I know our policemen are wonderful, but for calm, competence, and courtesy, commend me to a Beverly Hills cop.

The Rodeo Hotel, where Kathy and I lived before we moved to the Beverly Hilton, was bang in the middle of what is probably the most astronomically expensive shopping area on earth. Hard by were all the ritzy establishments: Van Cleef and Arpels, Hermès, Gucci, and the rest, and I gaped in disbelief at the price ticket of several hundred dollars on a cardigan I could have bought for £20 in Hawick (where it was made). It is an area held in enormous respect by the tour bus operators and their passengers; Kathy and I took a Beverly Hills tour from downtown, simply out of interest, and the driver, having warned passengers at the outset to put away their “wacky terbacky”, waxed absolutely lyrical about the Homes of the Stars and the sheer impossibility of surviving in the Golden Triangle unless you had a seven-figure income. The tourists loved it, and I realised that our supposedly class-ridden British society simply isn’t in it compared to the dollar-measured status of that
strange area between Wilshire and Sunset reaching to the coast. You want snobbery and social distinction, you’ve got it.

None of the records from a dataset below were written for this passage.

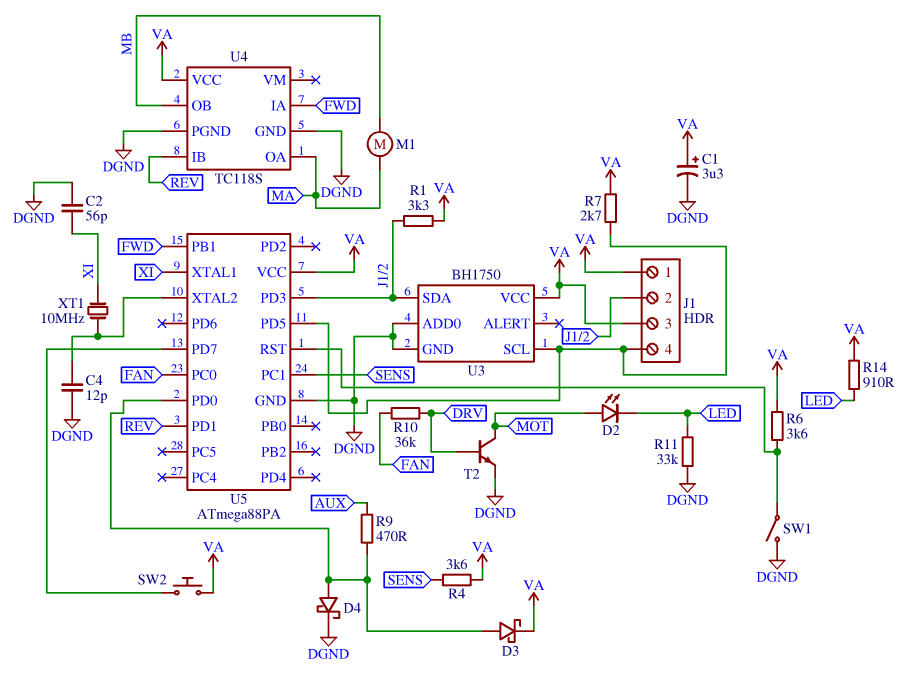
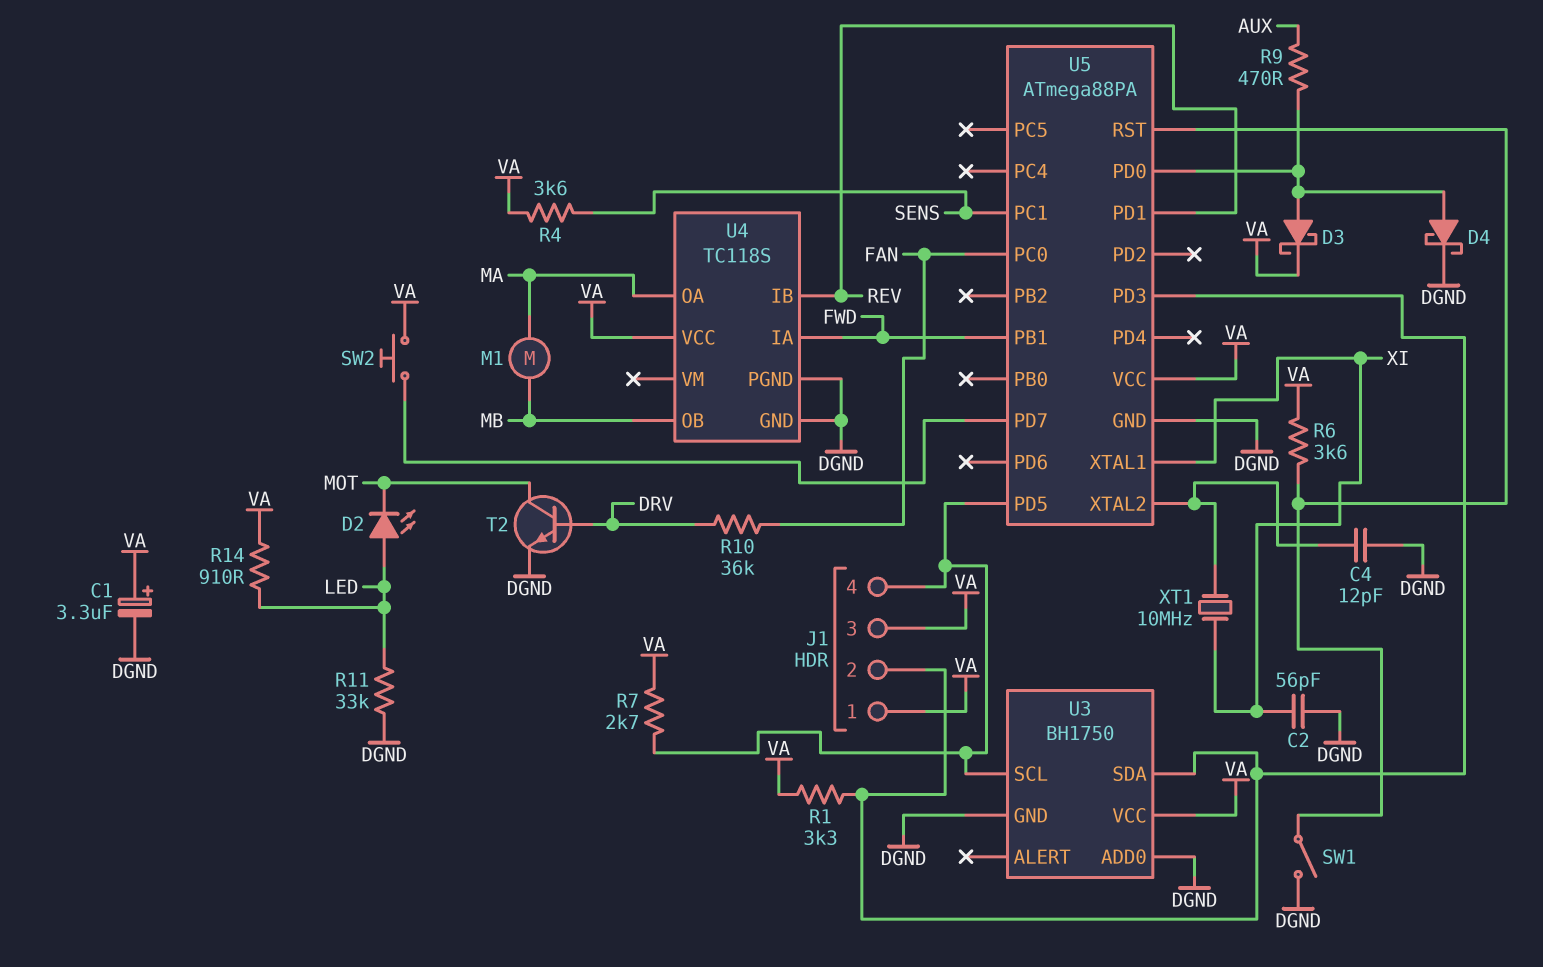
D2: LED (A MOT, K LED) -> LED (A LED, K MOT)

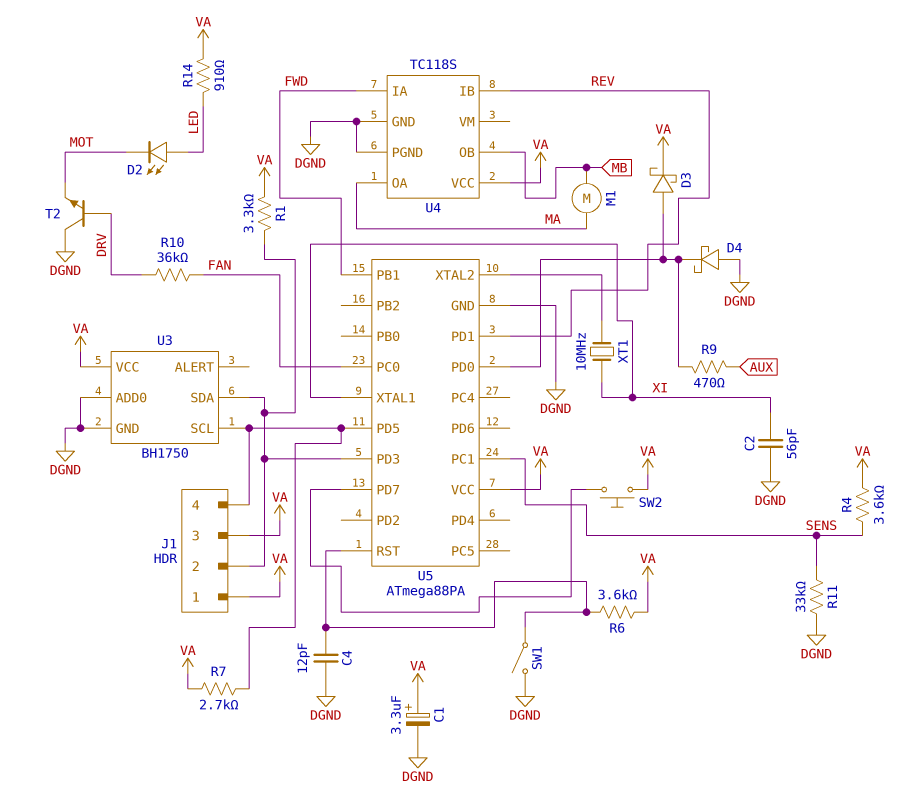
C4: 12pF (DGND, U5/XTAL2) -> 12pF (DGND, U5/RST)
D4: schottky (A U5/PD0, K DGND) -> schottky (A DGND, K U5/PD0)
R11: 33k (DGND, LED) -> 33k (DGND, SENS)
T2: NPN (B DRV, C MOT, E DGND) -> NPN (B DRV, C DGND, E MOT)

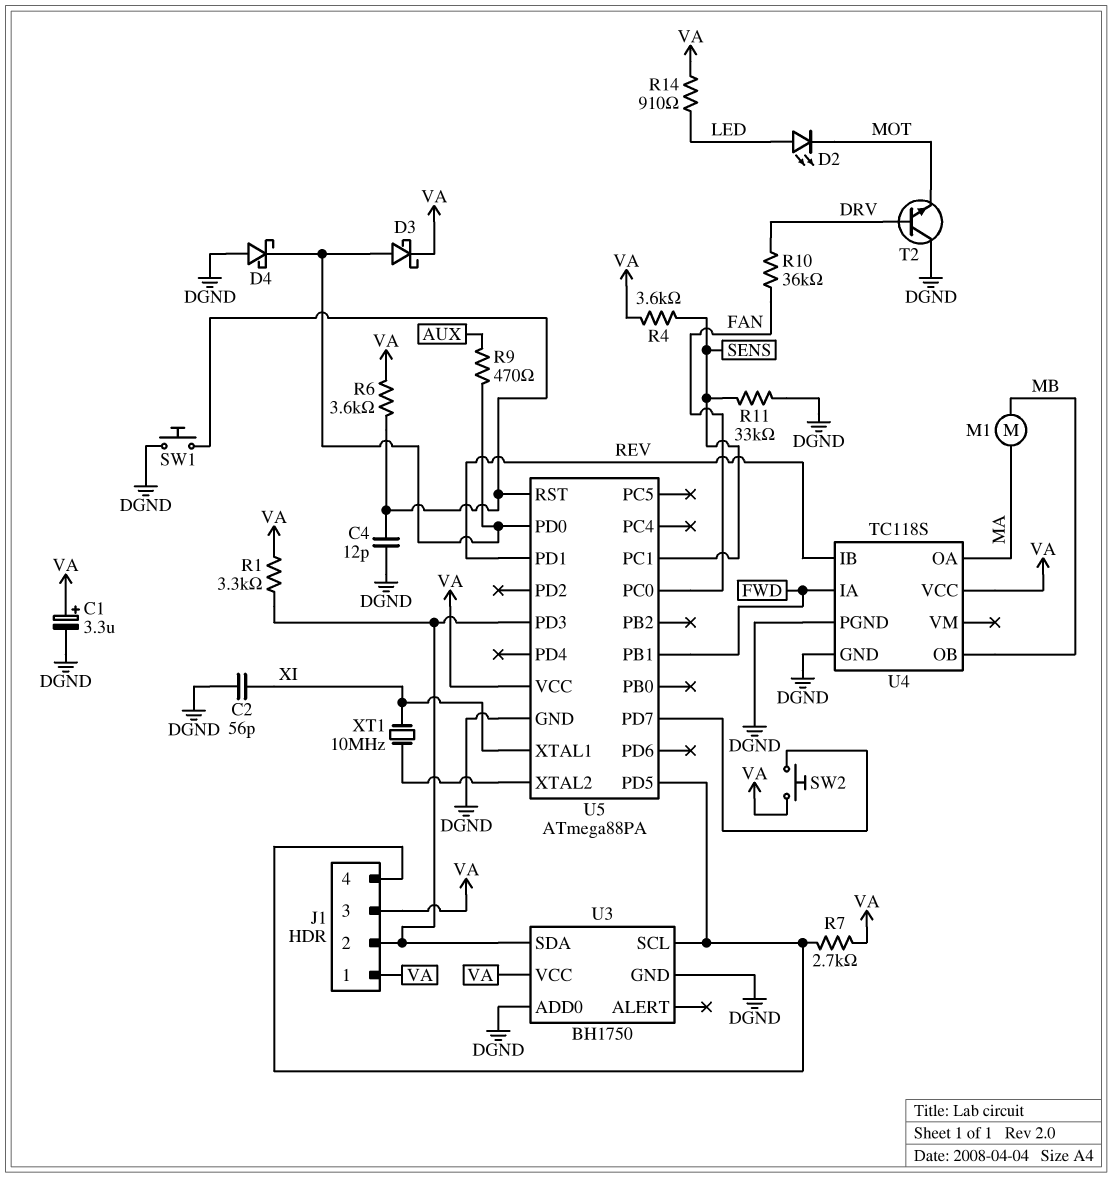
SW1: switch (DGND, U5/RST) -> button (DGND, U5/RST)

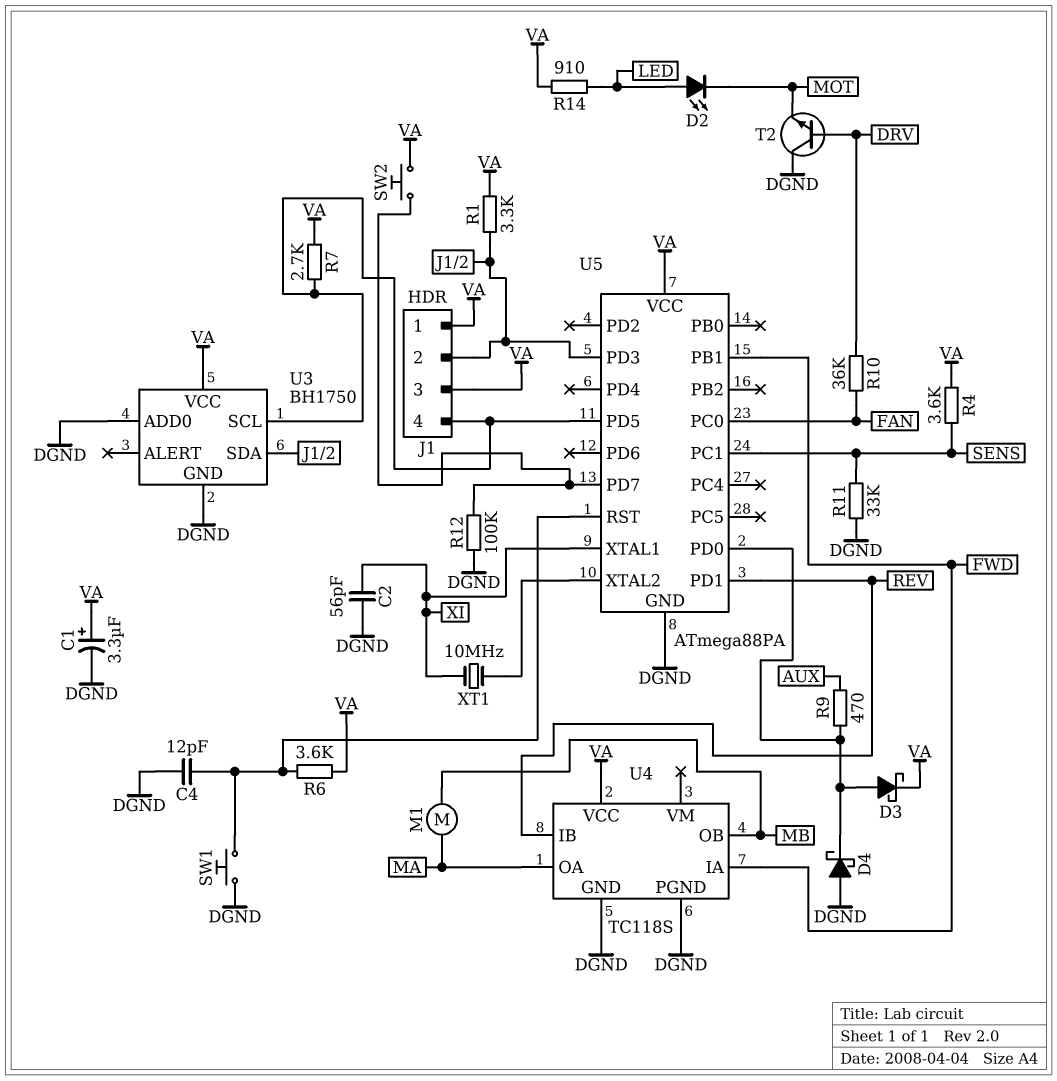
R12: none -> 100k (DGND, U5/PD7)

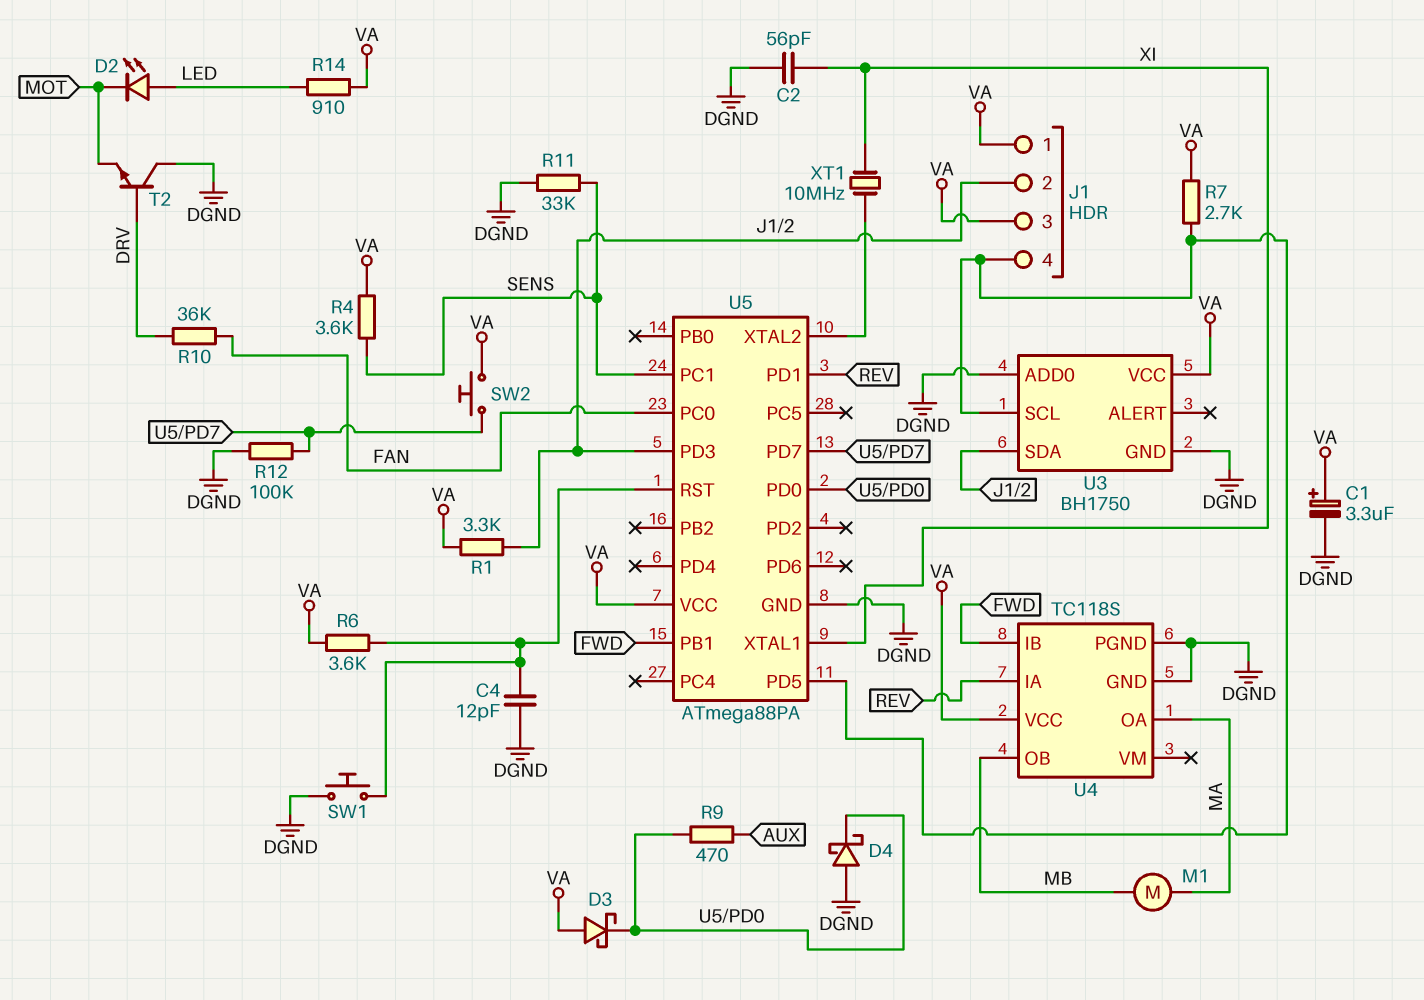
D3: schottky (A U5/PD0, K VA) -> schottky (A VA, K U5/PD0)
U4 pin IA: FWD -> REV
U4 pin IB: REV -> FWD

It has to be seen to be believed, let alone understood. There was a magazine, which I studied goggle-eyed, dealing with the doings of Beverly Hills Society and “the Desert Set” and others; it was crammed with pictures of celebrities at parties, with a text that would have entranced Henry James: “Then the action shifted to the Rumpus Room of the Hotel Sheets, where after a mouthwatering feast of Beef Wellington with stone-ground English mustard, the younger set went poolside while their elders turned dance-happy…”

There was another side to the film capital which I used to see each day as I drove from Rodeo down Beverly Boulevard and other thoroughfares (including one which the natives pronounced “Kinker-dyne” but we would call Kincardine) to Culver City. At one point I had to cross Venice Boulevard, and took immense care to time my arrival to the green light, for the street corners were peopled by the most alarming thugs of all colours, nightmare beings in black leather and chains and beards and Boris Karloff boots, balefully regarding the drivers as they accelerated across Venice sighing with relief. You wouldn’t want to be held up at that intersection by a red light, believe me. (In nightmares, I sometimes stop at the Venice lights to ask someone the time, or the way to Malibu.)

We stayed modestly north of Wilshire, taking our meals at the less expensive restaurants and coffee rooms like the Pink Turtle, and only occasionally at the upmarket places, the Bella Fontana, Chasens with the Fleischers, L’Orangerie, and one astonishing establishment whose atmosphere I find difficult to describe; it was exclusive, luxuriously appointed, and had Greg Bautzer dining at a corner table, but there was an affectation about the place which I can only say chimed perfectly with finger-bowls and stone-ground English mustard.